Operational resilience sounds like the sort of phrase people put in strategy decks when they want to sound serious. Then a vendor fails, a workflow stalls, a cloud dependency buckles, or a bad change rolls through production and suddenly the phrase is doing real work.

That is where GRC leaders live now. Not in abstract resilience theory. In the messy middle between policy, dependency, disruption, and recovery.

By 2026, most organizations are too interconnected to treat resilience as a business continuity appendix. Core operations lean on outside vendors, shared platforms, automation layers, identity systems, and data flows that cross more boundaries than leadership usually sees day to day. That means resilience measurement has to get sharper. Not bigger. Sharper.

GRCMeet has already explored subjects around third-party and supply chain governance and integrating privacy, cybersecurity, and enterprise risk into one GRC framework. Operational resilience sits right in the middle of those conversations.

What operational resilience really means

It does not mean preventing every disruption. That fantasy needs to go. Real operational resilience is about whether the business can absorb a hit, keep critical work moving, and recover without turning one incident into five more problems.

The distinction matters. Plenty of organizations still measure preparedness in ways that feel reassuring but do not tell you much. Having a plan is not the same as being able to operate through stress. Having a dashboard is not the same as understanding what breaks first.

GRC leaders need measures that reflect business function, not just control completion.

The first question is always the same

What actually matters enough that the business cannot afford for it to stop?

Not everything is critical, even if every team says it is. Resilience work gets muddled when the organization refuses to rank what really matters. Critical services, decision processes, operational workflows, public-facing functions, regulatory obligations, and key dependencies should be mapped honestly. Not diplomatically. Honestly.

If a process can be paused for two days with little harm, call it that. If another process creates immediate mission, legal, financial, or public-trust issues when it stalls for an hour, that deserves a very different level of attention.

Dependency mapping should be measured, not admired

A lot of resilience programs have dependency diagrams. Nice ones, too. The problem is that diagrams can become decorative if nobody uses them to test real exposure.

GRC leaders should measure where operational concentration is building. Which vendors support multiple critical services? Which shared platforms create broad blast radius if they fail? Which processes depend on the same identity layer, same cloud environment, same API chain, or same data service? Where is manual fallback weak or nonexistent?

Concentration risk is sneaky that way. It often hides behind convenience and standardization until something slips and the organization realizes half the house was leaning on the same beam.

Recovery assumptions deserve more scrutiny than they usually get

Most organizations have recovery targets. Fewer have realistic ones.

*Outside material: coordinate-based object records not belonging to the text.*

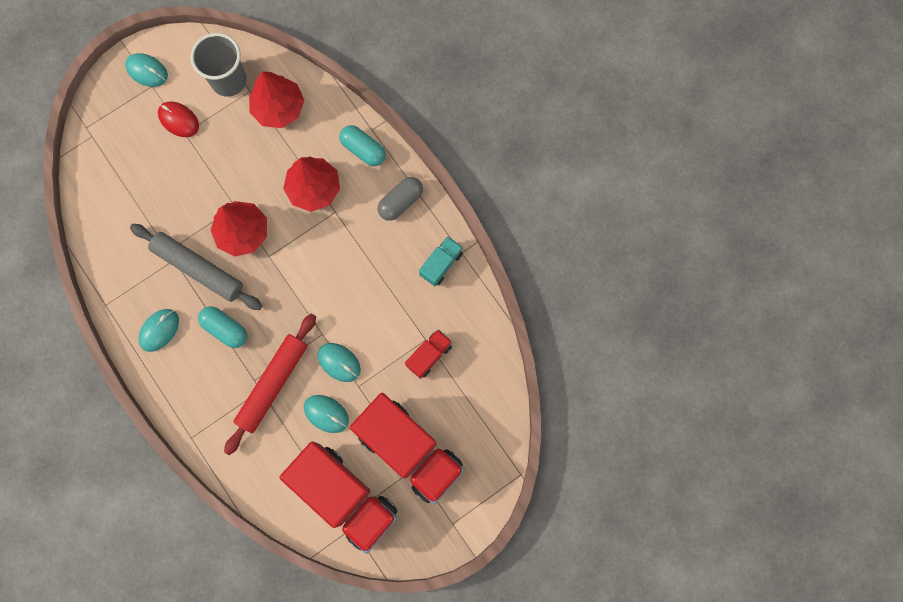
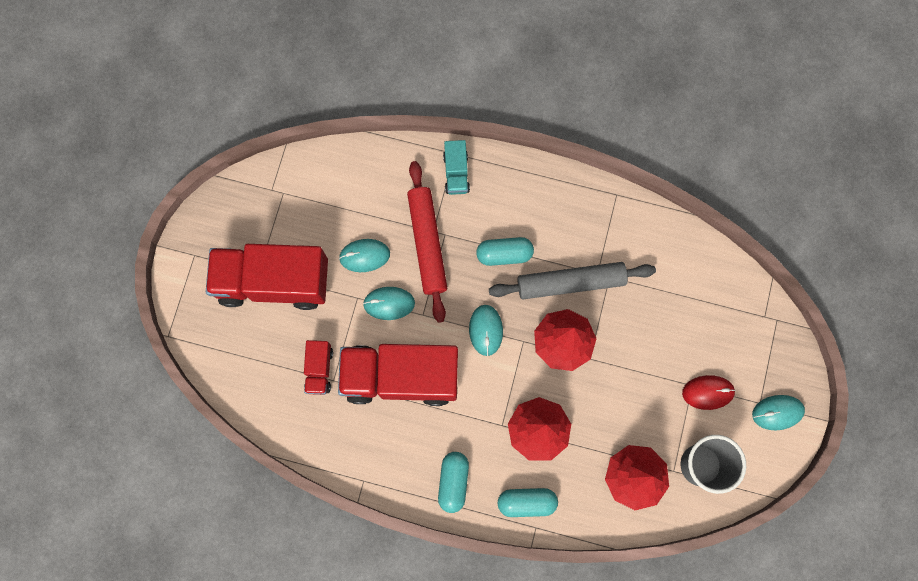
camera: 140 degrees right, 0 degrees up
(159, 330) = (555, 210): turquoise mouse -> turquoise mouse (486, 330)
(344, 497) = (296, 207): red truck -> red truck (401, 377)
(401, 202) = (453, 482): grey capsule -> turquoise capsule
(441, 264) = (372, 456): turquoise truck -> turquoise truck (456, 173)

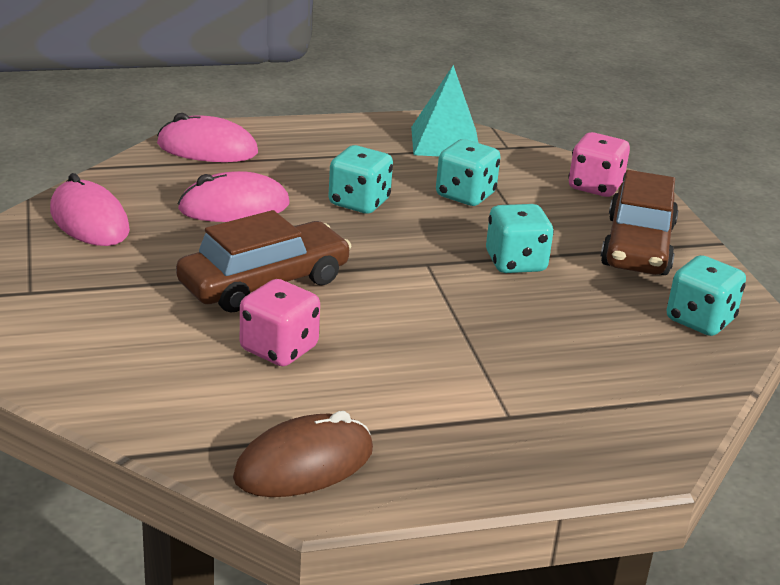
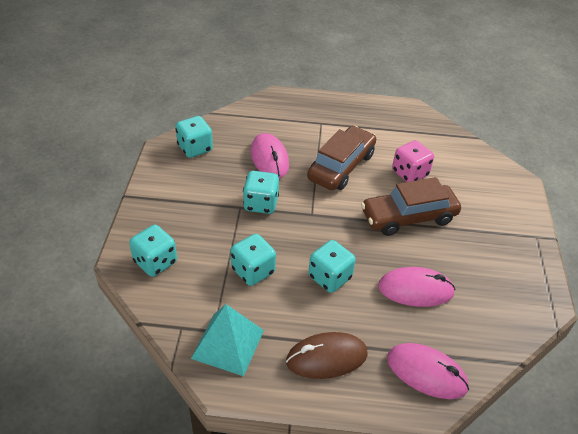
camera: 160 degrees left, 15 degrees up
(89, 221) = (511, 293): pink mouse -> pink mouse (269, 158)
(304, 464) = (411, 121): brown mouse -> brown mouse (326, 358)
(595, 187) = (155, 262): pink dice -> turquoise dice
(637, 246) = (178, 202): brown car -> brown car (341, 166)

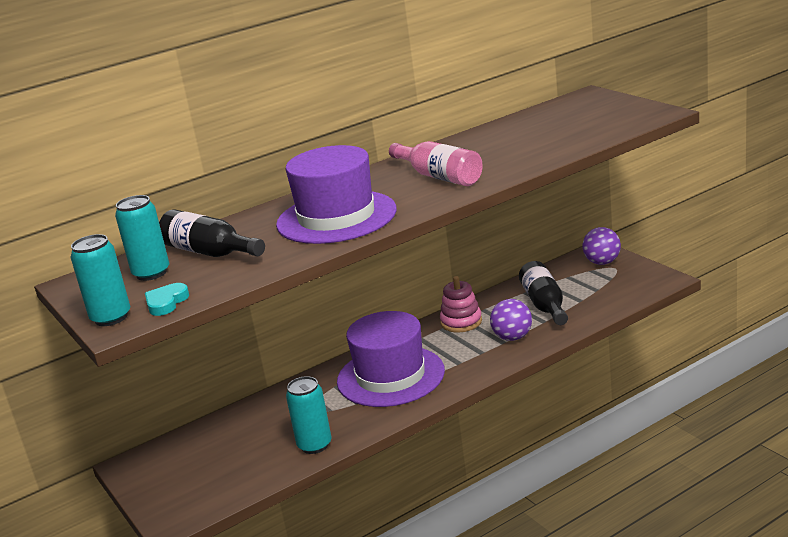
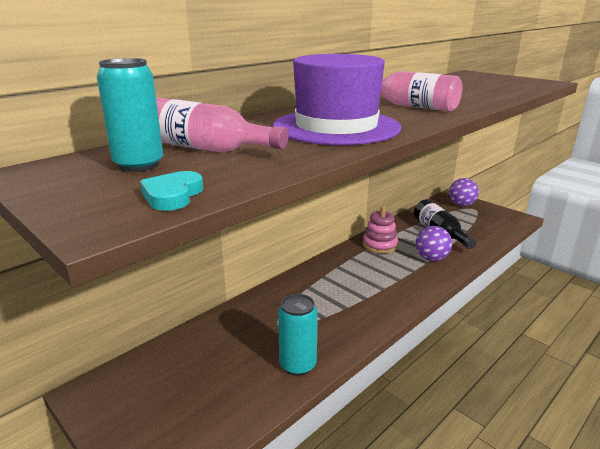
camera: 15 degrees left, 0 degrees up
(111, 318) = (90, 212): turquoise can -> none
(210, 252) = (208, 148): black bottle -> pink bottle
(390, 376) = (342, 291): purple hat -> none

A system owner may say a workflow can be restored quickly, but that claim is only useful if someone has tested the dependencies, staffing, data restoration needs, communications load, and manual workaround capacity that sit behind it. Recovery time looks tidy in a spreadsheet. Actual recovery is rarely tidy.

GRC teams should ask a direct question: what evidence supports the recovery assumption? If the answer is a guess, write that down mentally and keep going.

The metrics worth tracking before the next disruption

Not every resilience measure belongs on an executive dashboard. But some absolutely do.

  • Critical process dependency concentration

  • Time to detect operational disruption in key services

  • Time to activate fallback procedures

  • Percentage of critical workflows with tested manual workarounds

  • Third-party incident notification performance

  • Recovery performance against realistic, tested targets

  • Open resilience gaps tied to high-impact services

  • Exception volume where resilience controls are incomplete or overdue

That list is not meant to be universal. It is meant to be useful. A resilience metric should help leadership decide where exposure is rising, not just prove that teams are busy.

Third-party resilience is not a separate category anymore

It is woven into everything. A vendor outage, degraded support model, failed integration, subcontractor issue, or sudden policy shift can now disrupt internal operations faster than some traditional internal failures.

That is why GRC leaders should look beyond initial due diligence and into operational dependency. Which external providers are hard to replace? Which ones are now embedded in core workflow execution? Which incident notification terms look fine in the contract but fail in practice when something goes wrong?

The current GRCMeet discussion around third-party risk in 2026 fits naturally here. Vendor risk and resilience measurement are attached at the hip now.

Resilience metrics should connect to oversight, not sit beside it

This is where many programs get lopsided. Cyber has its view. Compliance has its view. Enterprise risk has its view. Operations has a fourth view, usually in another system with another naming convention because apparently we enjoy suffering.

GRC leaders can fix some of that by forcing alignment around a smaller set of decision-grade measures. If resilience reporting is disconnected from enterprise risk, privacy exposure, cybersecurity readiness, or oversight expectations, it becomes easier for leadership to miss compound risk building across the same service or dependency chain.

That is why GRCMeet’s post on increased OMB and GAO oversight matters even outside a narrow compliance conversation. Oversight pressure tends to expose weak resilience evidence fast.

Testing matters more than promises

Every resilience program says testing matters. Fewer programs test the ugly stuff.

Run the scenario where the vendor communicates late. Run the one where the workaround depends on a team that is already overloaded. Run the one where data is technically available but operationally unusable. Run the one where a dependency no one documented becomes the real bottleneck. Those are the exercises that tell the truth.

A polished tabletop that confirms what everyone already believes is not much of a test.

What GRC leaders should change in 2026

Start by trimming away the measurements that make people feel informed without helping them decide anything. Then tighten focus around critical services, concentration risk, tested recovery assumptions, fallback capability, and open gaps that could turn a routine disruption into a messy operational event.

Also, be blunt about uncertainty. If the organization has never tested a manual workaround, say so. If a recovery target is based on hope and good posture, say that too. Resilience gets stronger when the picture gets less flattering.

That is the practical shift. Measure what will matter in the first hour, the first day, and the first uncomfortable executive call after something breaks. Everything else can wait.